La crise mondiale de 2008 a commencé à avoir de graves répercussions sur de nombreuses régions d’Amérique du Sud à partir de 2012. Mais la Bolivie a été une exception, dans la mesure où elle a affiché des niveaux de croissance et une stabilité macroéconomique plus élevés. Comment expliquez-vous la croissance économique de la Bolivie par opposition, par exemple, aux crises ouvertes en Argentine, au Brésil, au Venezuela et ailleurs? 

Jusqu’en 2014, la Bolivie et divers autres pays de la région ont progressé grâce à un modèle d’exportation fondé sur certains produits bénéficiant d’un prix élevé sur le marché international. La crise a commencé en Bolivie lorsque le prix du pétrole est tombé à près de 40 dollars le baril, après avoir atteint un sommet de 100 dollars le baril. Le prix du pétrole a eu une incidence sur le prix des ventes de gaz naturel bolivien à l’Argentine et au Brésil.  Le gouvernement a pu accumuler d’énormes réserves de change au cours de la période de forte expansion. Les réserves de change ont atteint 15 milliards de dollars. Avant le gouvernement Morales, les réserves de change de la Bolivie n’avaient jamais dépassé 1 ou 2 milliards de dollars.

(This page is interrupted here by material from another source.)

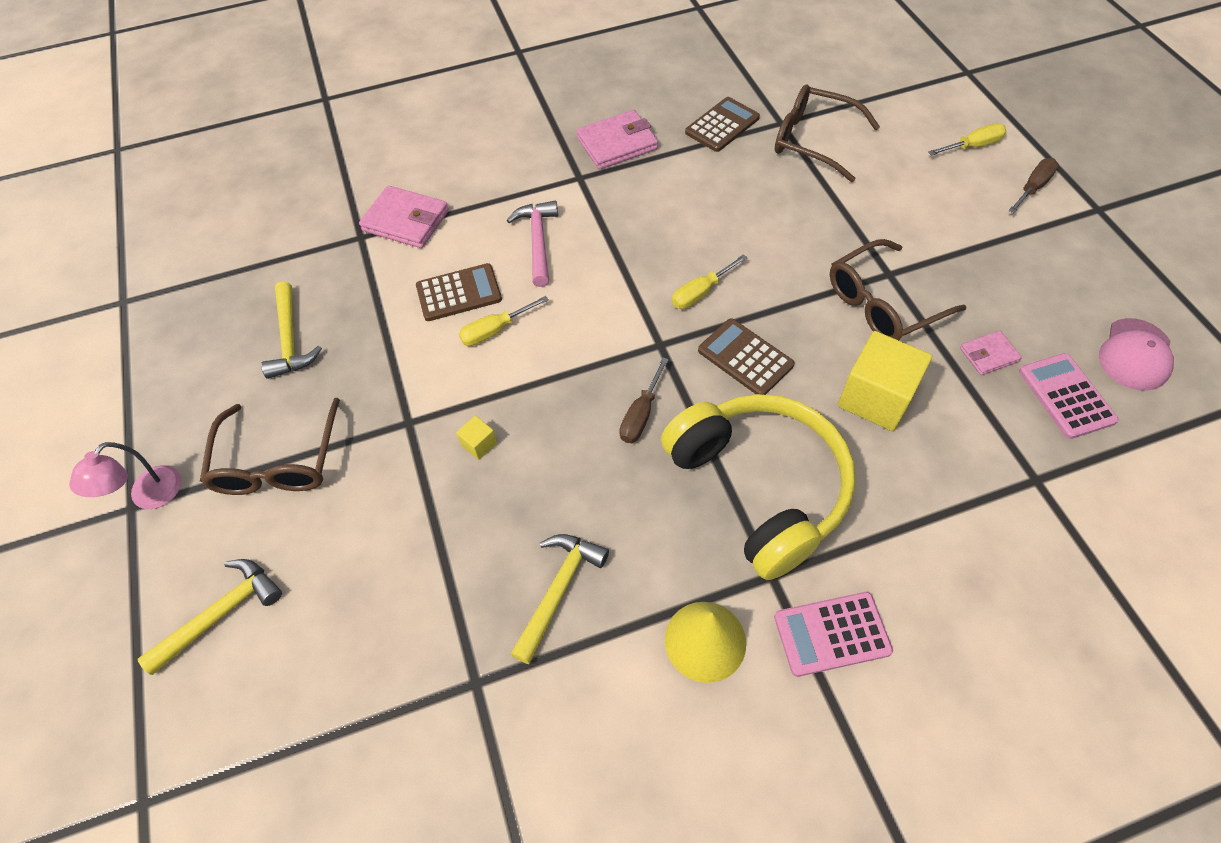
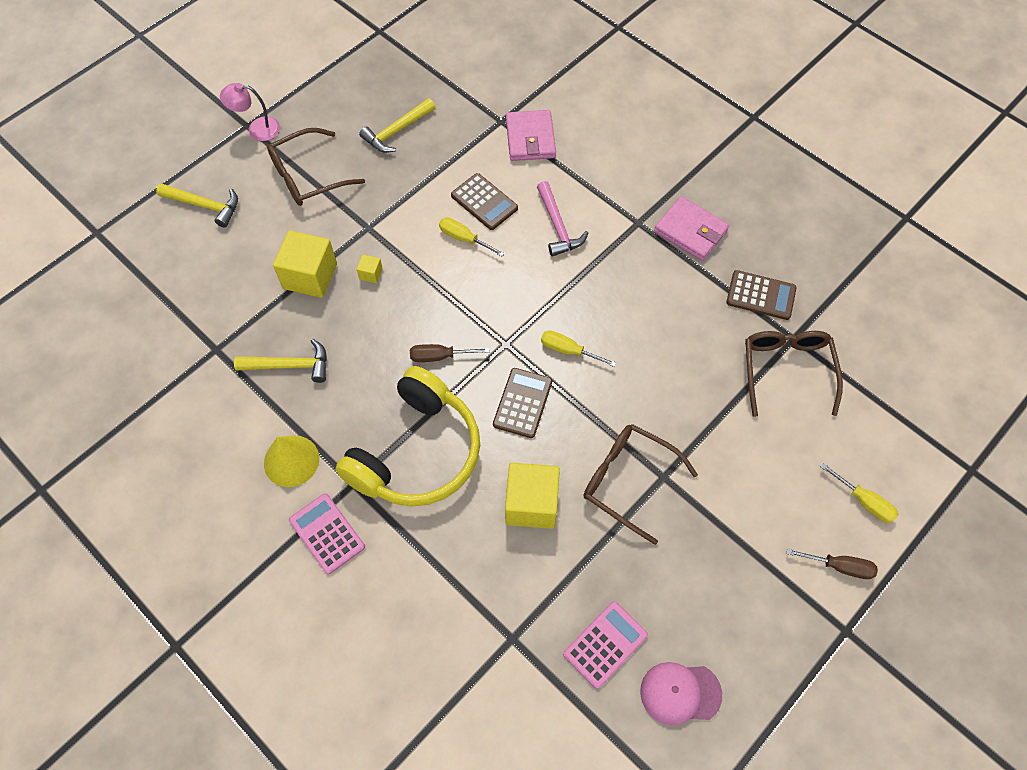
camera: 60 degrees right, 5 degrees up
(435, 515) = (310, 276): none -> yellow cube
(538, 241) = (557, 226): pink hammer -> pink hammer turned 105 degrees clockwise
(988, 355) = (617, 575): pink wallet -> none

Afin d’éviter les répercussions de la crise, le gouvernement a commencé à dépenser ses réserves de change et à s’endetter. Aujourd’hui, la dette extérieure représente environ 25% du produit intérieur brut (PIB) et augmente. Le gouvernement vend également des obligations du Trésor national à Wall Street, ce qui est une autre forme d’endettement. De cette façon, la crise a été atténuée. Le gouvernement a contrôlé la crise en prévision des élections d’octobre.

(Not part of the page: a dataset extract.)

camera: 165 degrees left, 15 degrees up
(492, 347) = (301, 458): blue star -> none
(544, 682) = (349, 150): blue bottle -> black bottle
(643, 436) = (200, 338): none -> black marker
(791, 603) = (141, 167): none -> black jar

Après les élections, quel que soit le parti gagnant, un programme d’austérité économique sera mis en place. Il est presque impossible de maintenir un taux de change de 6,96 bolivianos pour un dollar, si l’on considère la chute des monnaies en Argentine et au Brésil. La chute a déjà commencé, mais elle a été tempérée momentanément par un fort investissement public. Malheureusement, ces investissements de l’État ne se sont pas déroulés dans des secteurs productifs viables. Il y a eu beaucoup d’investissements dans les infrastructures. Les investissements destinés aux secteurs productifs ont été très mal choisis, par exemple, la sucrerie de San Buenaventura ou l’usine à urée. C’est-à-dire que ces investissements n’ont pas généré de nouvelle matrice économique productive capable de générer des ressources à court terme.

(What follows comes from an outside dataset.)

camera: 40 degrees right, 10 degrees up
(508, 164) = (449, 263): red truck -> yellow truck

L’économie actuelle ne dépend plus principalement de l’exportation de gaz naturel, comme c’était le cas jusqu’en 2014. Aujourd’hui, les exportations de minéraux miniers sont les premières, puis l’agro-industrie est la troisième. Mais la situation internationale est terrible en raison de la chute des prix du soja. Le gouvernement maintient ce secteur avec des subventions, mais il ne peut pas le faire éternellement. Après les élections, nous allons assister à une augmentation des tarifs de l’essence, du diesel et de l’éclairage électrique.

Quelle est donc la stratégie pour des gens comme vous qui tentent de maintenir une position de gauche indépendante de celle du gouvernement

Nous devons construire et reconstruire quelque chose de différent et apprendre de nos erreurs. Parce que nous avons eu de très forts mouvements jusqu’en 2006, jusqu’à notre arrivée au gouvernement. Nous devons donc nous montrer très critiques envers les erreurs que nous avons commises afin que les nouveaux mouvements ne les répètent pas. Nous parlons de la reconstruction du tissu social des mouvements sociaux et de nouveaux acteurs afin qu’ils puissent commencer à s’autogouverner et à s’auto-organiser. Ce genre de mouvement, aujourd’hui, est très embryonnaire en Bolivie.